Proxyrack - June 24, 2026

How to Scrape Amazon Product Pages and Reviews

Data ScrapingTutorials

Parse Amazon Product Pages

A step-by-step guide to building a local-first HTML parser for Amazon product pages and embedded reviews.


What We're Building

We'll create a small program that:

  1. Fetches an Amazon product page once and saves it as a local HTML fixture

  2. Parses product details (title, brand, rating, price, categories, histogram)

  3. Extracts embedded customer reviews from the same page

  4. Outputs structured AmazonProductData — no browser required

Sample product: Nike Hyperwarm Balaclava  ·  Sample fixture: tests/fixtures/b0959jt4pv_product.html

Local-first rule: HTML is fetched once and saved to disk. All parser development runs against that saved file — never re-fetch during iteration.


Architecture Overview

api.py + httpxfetch once→tests/fixtures/asin_product.html

↓amazon_parse.py↓

product_parser.py↓models/product.py

review_parser.py↓models/review.py

↓AmazonProductData

Layer Role

api.py → Live HTML fetch via httpx (no browser unless Amazon blocks requests)

scripts/fetch_fixture.py → CLI to download and save HTML fixture

amazon_parse.py → Thin parse entrypoint

parsers/ → BeautifulSoup parsers + shared selectors and text helpers

models/ → Strict Pydantic schemas

main.py → Demo CLI — accepts a product URL, parses fixture (or live) and prints summary

tests/ → Offline pytest suite against saved HTML


Step 1: Install Python 3.12

Python Installation

Windows:

  1. Go to python.org/downloads

  2. Click the yellow button that says "Download Python 3.12.x"

  3. Run the downloaded .exe file

  4. IMPORTANT: Check the box that says "Add Python to PATH" at the bottom

  5. Click "Install Now" and wait for it to finish

macOS:

  1. Go to python.org/downloads

  2. Click the yellow button for "Download Python 3.12.x"
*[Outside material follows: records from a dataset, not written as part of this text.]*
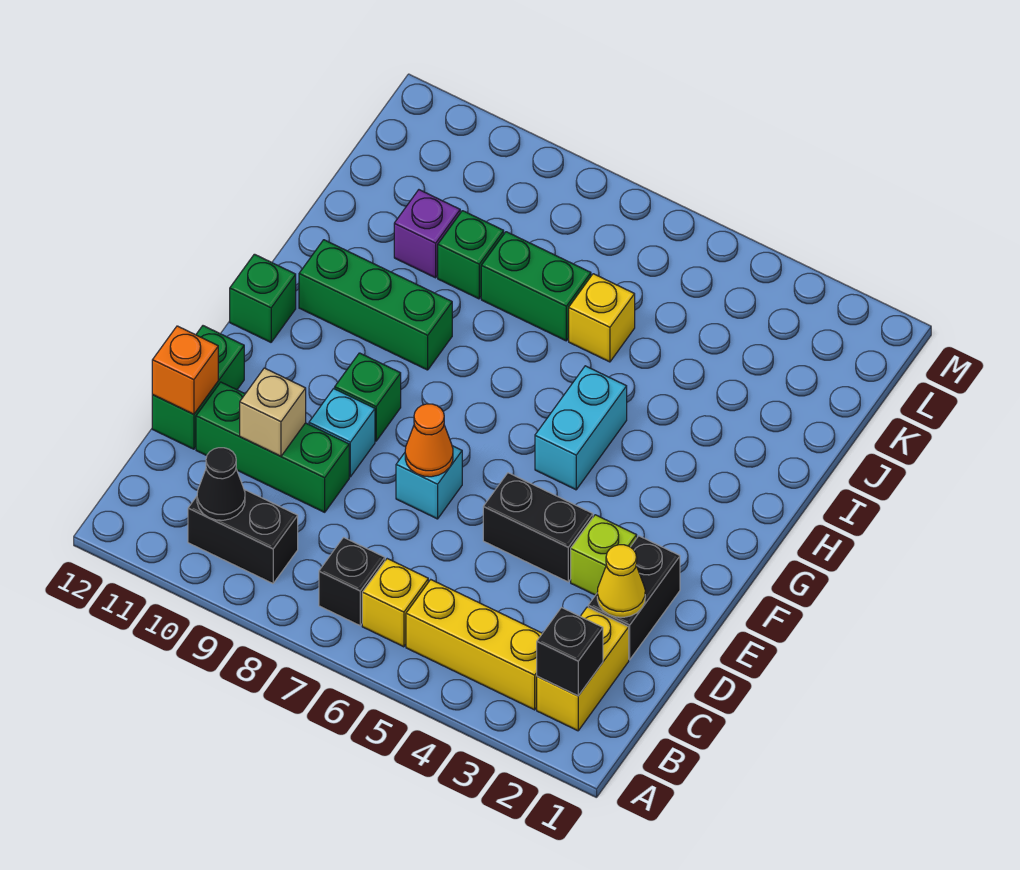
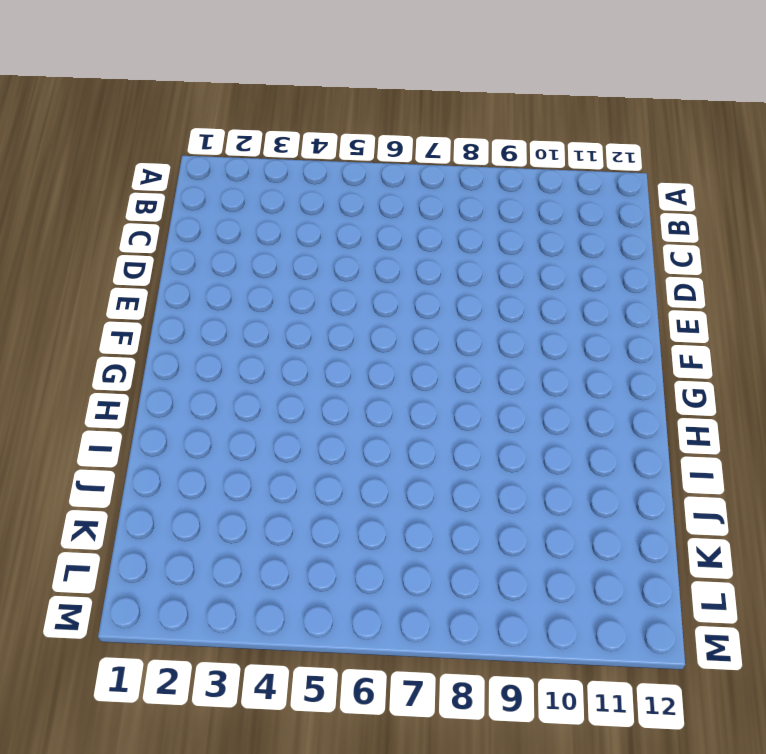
none -> yellow brick B2:C2 level 1
none -> yellow brick B3:B5 level 1
none -> yellow brick B6 level 1

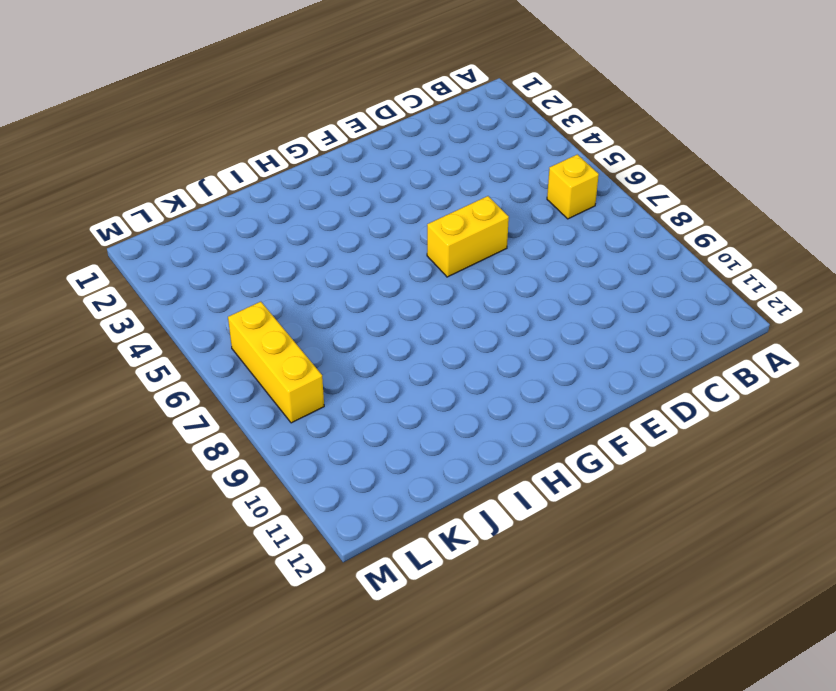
yellow brick E6:F6 level 1 -> yellow brick B2:C2 level 1
yellow brick L6:L8 level 1 -> yellow brick B3:B5 level 1
none -> black brick B7 level 1
none -> black brick B9:B10 level 1
none -> black brick D2:E2 level 1

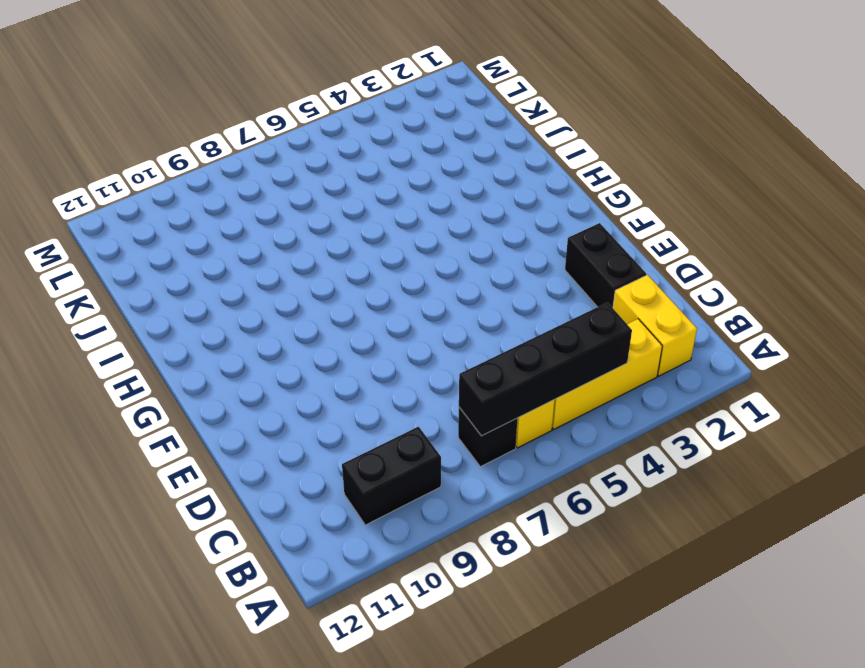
black brick B4:B7 level 2 -> none
none -> green brick D9:D11 level 1
none -> green brick D12:E12 level 1
none -> lime brick E3 level 1

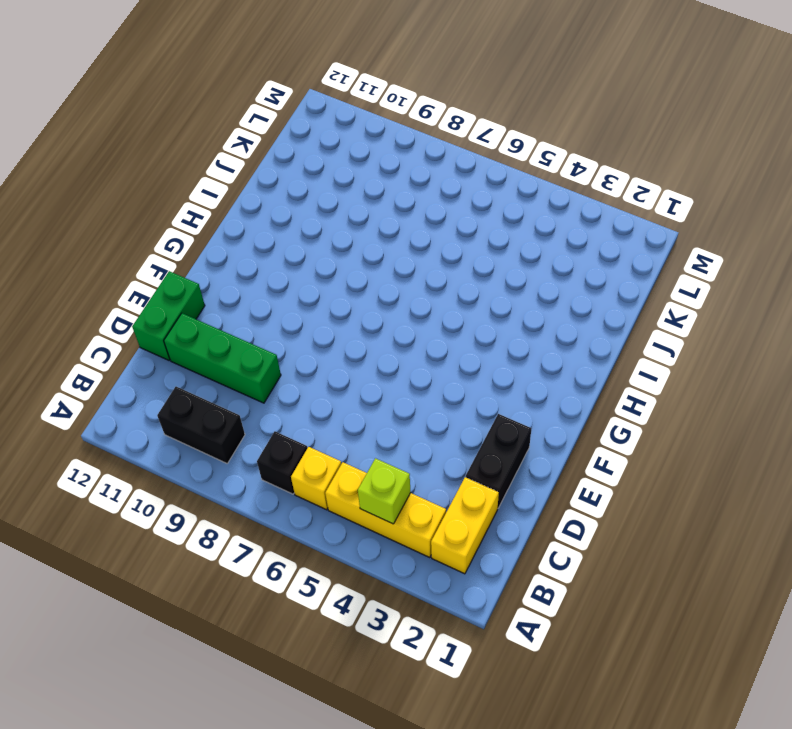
lime brick B4 level 2 -> lime brick E3 level 1
none -> black brick E4:E5 level 1
none -> cyan brick E7 level 1
none -> cyan brick E9 level 1

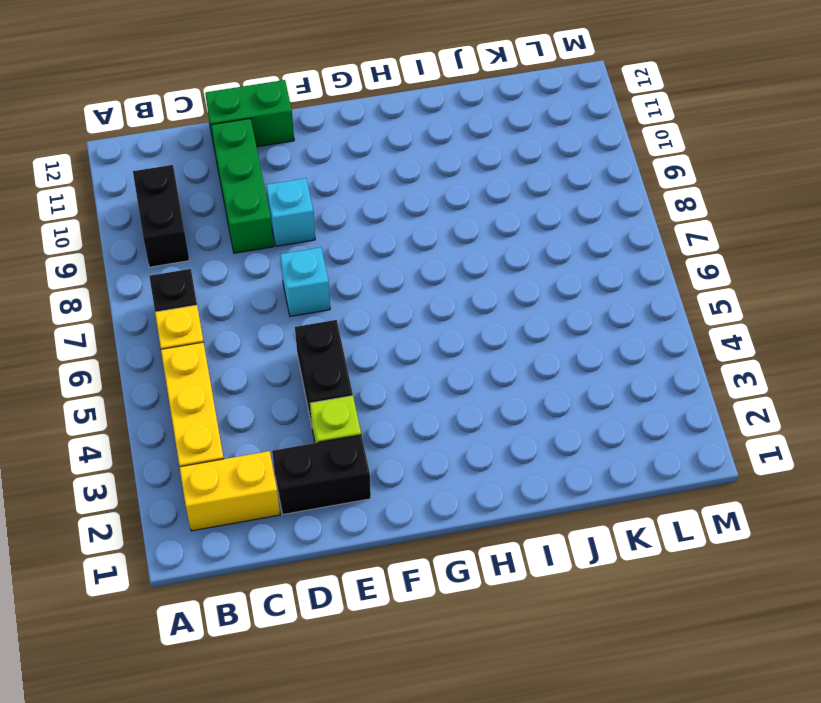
none -> green brick F9 level 1
none -> cyan brick G5:H5 level 1
none -> green brick G12 level 1

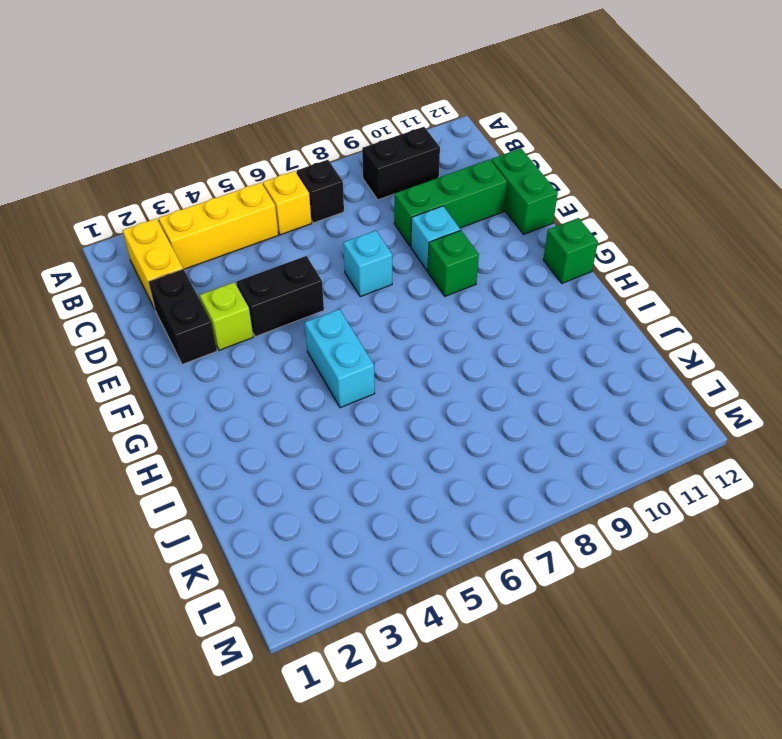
none -> green brick H9:H11 level 1
none -> yellow brick J6 level 1
none -> green brick J7:J8 level 1

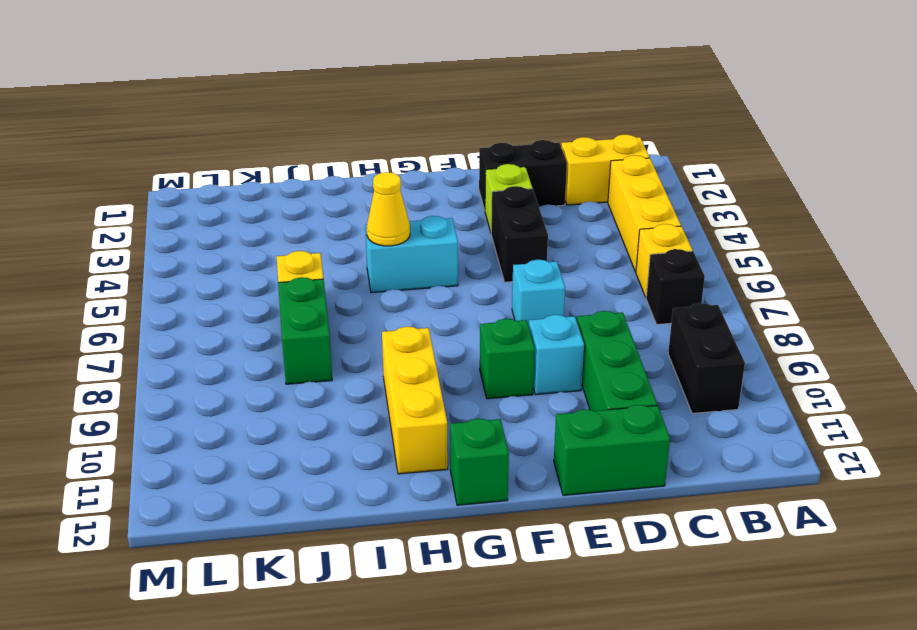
yellow cone H5 level 2 -> yellow cone D2 level 2
yellow brick H9:H11 level 1 -> green brick H9:H11 level 1
none -> green brick J9 level 1
none -> purple brick J10 level 1
none -> black brick B2 level 2

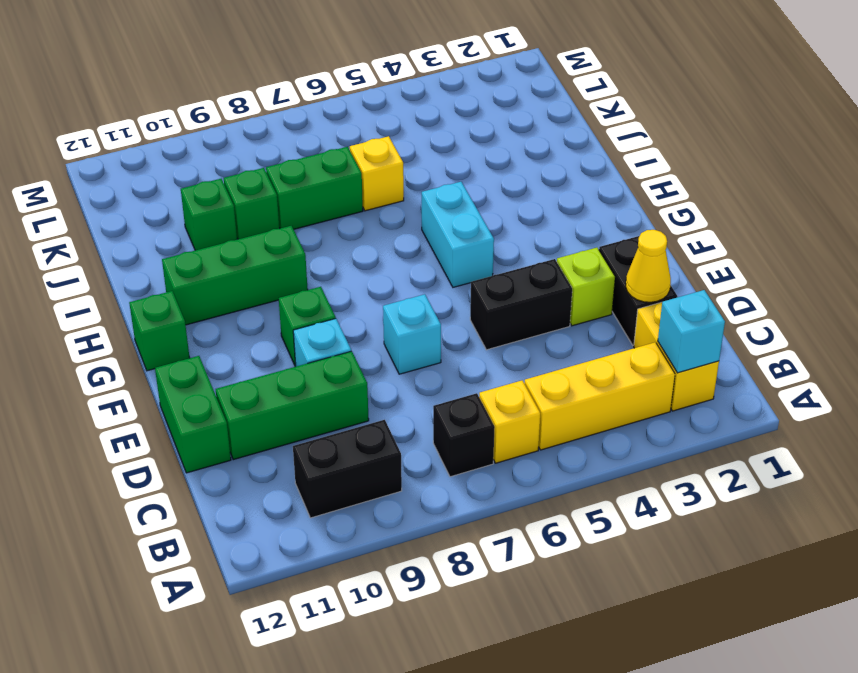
cyan brick B2 level 2 -> black brick B2 level 2
green brick J10 level 1 -> purple brick J10 level 1
none -> black cone B10 level 2
none -> tan brick D10 level 2
none -> orange brick D12 level 2

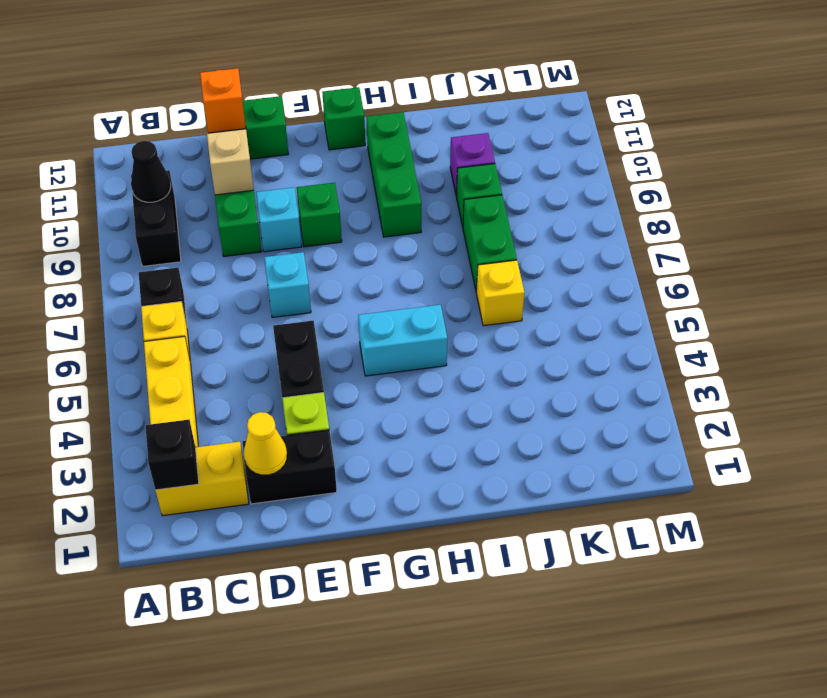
none -> orange cone E7 level 2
  3. Open the downloaded .pkg file and follow the installer

Ubuntu / Debian Linux:

sudo apt update
sudo apt install python3.12 python3.12-venv

Fedora Linux:

sudo dnf install python3.12

Verify it worked: Open a terminal and type:

python3.12 --versionYou should see: Python 3.12.x


Step 2: Install uv (Package Manager)

Install uv

uv is a fast tool that installs Python libraries. We use it instead of pip.

Windows (PowerShell):

powershell -c "irm <https://astral.sh/uv/install.ps1> | iex"

macOS / Linux:

curl -LsSf <https://astral.sh/uv/install.sh> | sh
source $HOME/.local/bin/env

After installing, close and reopen your terminal (or run the source line above to activate immediately).

Verify:

uv --versionShould show something like uv 0.x.x

Linux only — pyright dependency: pyright ships with a bundled Node binary that requires libatomic, which is absent on minimal Ubuntu/Debian installs. If uv run pyright fails with libatomic.so.1: cannot open shared object file, install it:

sudo apt install libatomic1


Step 3: Install Dependencies

Let uv install everything

Open your terminal, navigate to the project folder, then run:

cd amazon.com
uv sync

This reads pyproject.toml and installs:

  • httpx — makes web requests

  • beautifulsoup4 + lxml — parses HTML

  • pydantic — handles data cleanly

Dev tools (installed automatically): pytestruffpyright (strict mode).

Quality checks:

uv run pytest # all tests must pass uv run ruff check . # lint uv run pyright # strict type check


Step 4: Fetch HTML Once

Download and save a product page

Rule: Only fetch when the fixture is missing or Amazon markup has changed. Never re-fetch during parser iteration.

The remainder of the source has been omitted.